Il est des attitudes qui pour être plus réservées n'en sont pas moins alarmantes. Ainsi l'armée. Au début du mois d'octobre, des officiers supérieurs tiennent de mystérieux conciliabules à Tolède et à Jativa, dans les environs de Valence ; à l'ordre du jour : le « désordre », le « dépeçage » autonomiste des provinces, le « marasme » de l'actuel régime opposés à l'ordre, l'unité et la prospérite de l'ère franquiste. Cette agitation est suivie par un rappel à l'ordre du ministre de la Défense, le général Guttierez Mellado, enjoignant aux forces armées de « s'identifier à la société qu'elles servent, sans nourrir d'ambitions dans le domaine politique partisan ».

Quelques jours plus tard, le roi, en voyage aux Canaries, s'adresse aux légionnaires, leur demandant de demeurer de « bons soldats » et de rester calmes pendant la période difficile de transition vers la démocratie. Jusqu'où peut aller cette grogne discrète ? Le 17 mai, le chef d'état-major de l'armée de terre, le lieutenant général Vega Rodriguez, donne sa démission pour « raisons personnelles », raisons qui sont restées assez mystérieuses pour inquiéter.

Ce sourd ressentiment rejoint la méfiante réserve de l'Église catholique. On peut apprécier la susceptibilité de cet autre pilier du régime défunt (religion d'État pendant 40 ans), lorsqu'il apprend que la commission parlementaire chargée de rédiger la nouvelle Constitution s'est prononcée en faveur d'un État non-confessionnel, pour la liberté religieuse et la laïcité de l'enseignement. L'épiscopat s'émeut publiquement, craignant une évolution de « l'étatisme non-confessionnel vers l'étatisme anti-confessionnel ou belligérant » et proteste qu'« un État laïc ne pourrait donner une réponse suffisante à la réalité religieuse espagnole ».

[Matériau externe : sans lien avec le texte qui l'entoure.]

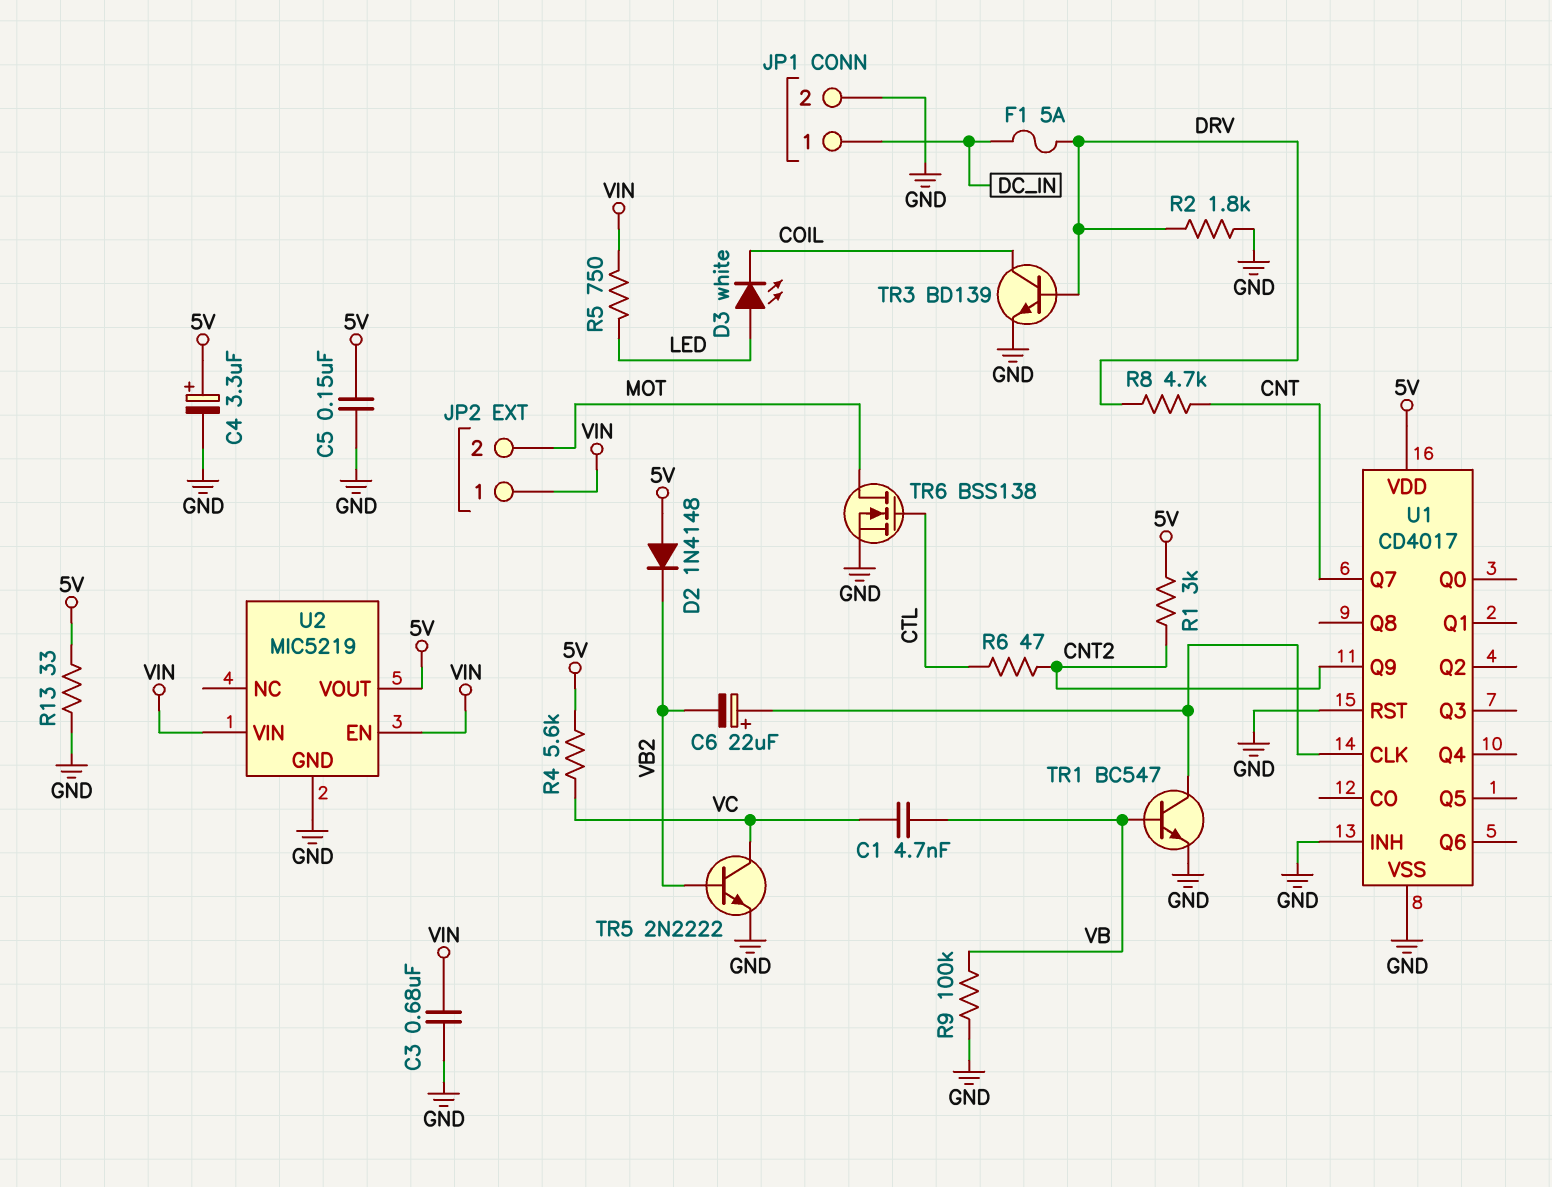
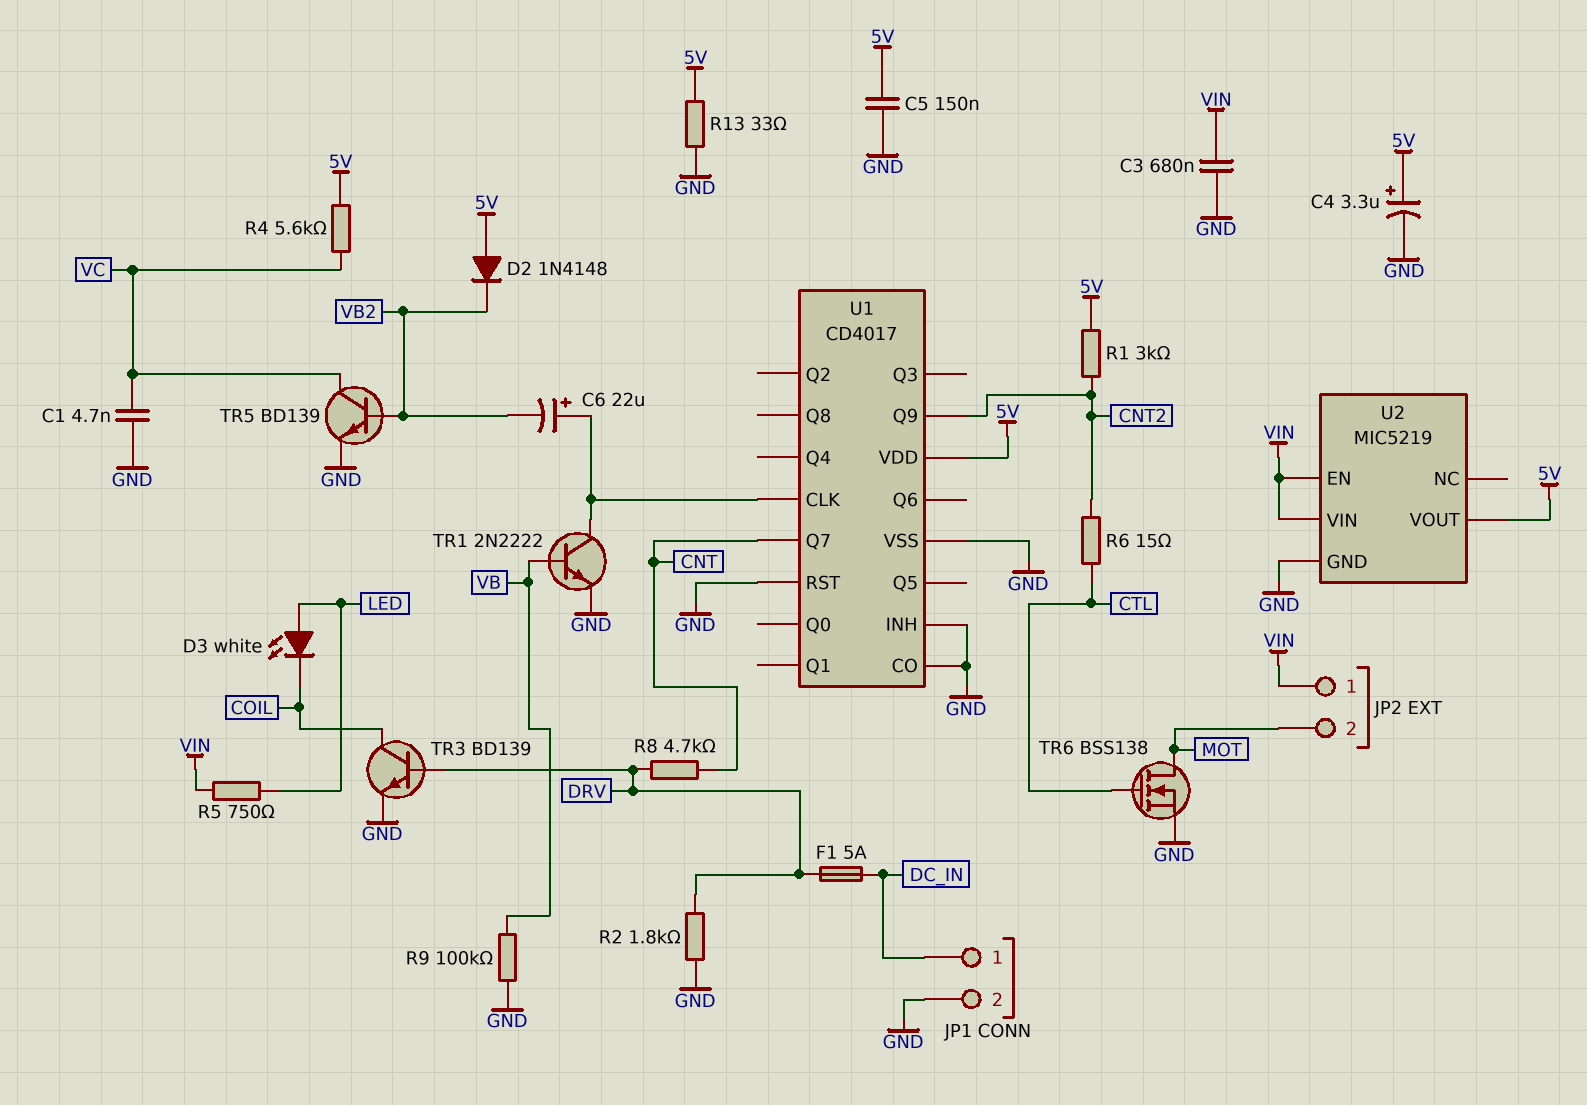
C1: 4.7nF (VB, VC) -> 4.7nF (GND, VC)
R6: 47 (CNT2, CTL) -> 15 (CNT2, CTL)
TR1: NPN BC547 (B VB, C U1/CLK, E GND) -> NPN 2N2222 (B VB, C U1/CLK, E GND)
TR5: NPN 2N2222 (B VB2, C VC, E GND) -> NPN BD139 (B VB2, C VC, E GND)
U1 pin CO: none -> GND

À quoi le secrétaire général du PSOE, Felipe Gonzalez, répond brutalement : « Nous, socialistes, ne demandons pas à participer au synode des évêques. Que ceux-ci ne viennent pas se mêler de la Constitution. » Résultat : le 7 décembre, des dizaines de milliers de personnes, appartenant à la « Fédération catholique des parents d'élèves », envahissent le Palais des sports de Madrid exigeant la liberté de l'enseignement.

Le représentant du PSOE à la commission constitutionnelle, Peces-Barba, démissionne en prétendant qu'il ne veut pas participer plus longtemps à la rédaction de la Constitution « la plus réactionnaire du monde ». Opinion fort exagérée, susurrent les communistes. Le texte approuvé par les Cortes, le 4 avril, se contente, en effet, d'indiquer que l'État coopère « avec l'Église catholique et les autres confessions ».

Grandes manœuvres

La revendication foisonnante et passionnée des libertés individuelles ne se limite pas au régionalisme ; elle touche à l'art, à la sexualité, à la culture. Gouvernement, partis, responsables s'efforcent d'y répondre par des solutions originales. L'émulation entre parti communiste et parti socialiste ouvrier est caractéristique de cet engouement, qui s'accompagne d'une lutte sournoise pour le leadership de la gauche.